First global carbon tax is coming into view

The first worldwide carbon tax appears to be steaming into view. In late March the United Nations agency that regulates the shipping industry essentially committed to requiring shipping companies to pay a fee for every ton of carbon they emit by burning fuel. 

“I’m very confident that there is going to be an economic pricing mechanism by this time next year,” Arsenio Dominguez, the secretary general of the International Maritime Organization, said. “What form it is going to have and what the name is going to be, I don’t know.”

This step is “potentially world-changing,” Manuela Andreoni and Max Bearak wrote in The New York Times. They reported that there are at least 50,000 cargo ships like the ill-fated Dali, which crashed into Baltimore’s Francis Scott Key Bridge, constantly on the move, transporting the vast majority of the world’s goods. Shipping accounts for roughly 3 percent of global greenhouse gas emissions, slightly more than aviation. 

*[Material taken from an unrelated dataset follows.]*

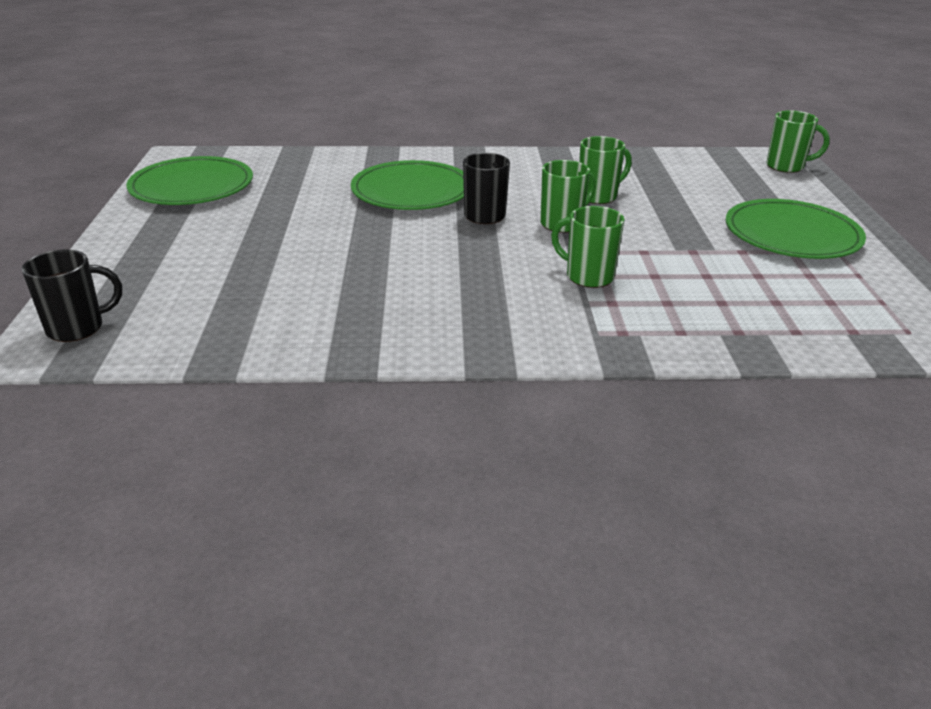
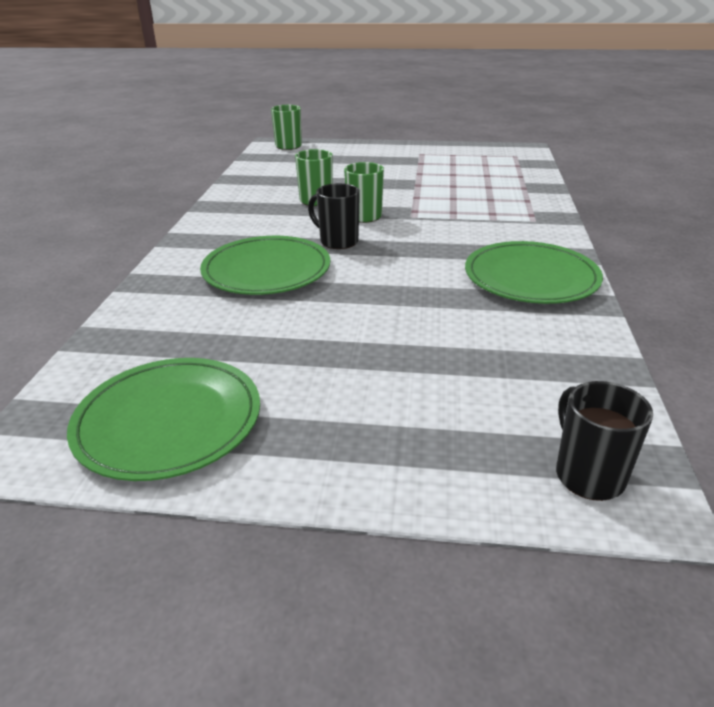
camera: 80 degrees left, 0 degrees up
(588, 276) = (454, 216): green mug -> none
(792, 234) = (397, 159): green plate -> green plate (531, 277)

About 70 countries and states around the world have put a price on carbon, either through taxes or trading mechanisms. But if the IMO finalizes this proposal, it would be the first carbon fee to apply around the globe.

The IMO has been considering carbon pricing and other market-based measures for more than 10 years. The organization said that by adopting the proposal it was simply living up to its pledge, made last year, to decarbonize the entire shipping industry by 2050. Its member countries have agreed that they need to start charging the shipping industry for emissions of heat-trapping gases in 2027.

The organization still must make many decisions about pricing carbon, The Times’ reporters noted. “How would a price be calculated? Would it be a flat fee or part of a trading mechanism between companies? Who would collect the money and distribute it? And which fuels are considered low-carbon?

“Countries are looking at seven different proposals, in which prices range from $20 to $250 per ton of carbon emissions... They hope to decide on all that by next year.”

Such a fee would very likely raise tens of billions of dollars a year. That revenue could accomplish a lot. "The Pacific is pushing for a majority of the revenue to support the most climate vulnerable in responding to climate change," the Marshall Islands' envoy Albon Ishoda said in a Reuters dispatch last summer. 

Economist DominikEnglert and his colleagues from the World Bank suggested in a study that countries should use the money to decarbonize the shipping industry, invest in efficiency measures that could reduce shipping costs for poorer countries and deploy it for broader climate action.

Many of the world’s biggest shipping companies are pushing for a more ambitious carbon price because that would mean they wouldn’t need to pay for the same tax in Europe, The Times explained. Companies ideally want to avoid paying carbon taxes in multiple jurisdictions, which would result in a lot of complex and expensive accounting.

“If I think back three years ago, the IMO was just about the most conservative organization I have ever encountered,” the European Commission's Green Deal chief Frans Timmermans told a side event at last June’s Paris climate finance summit. “And now the atmosphere has completely changed.”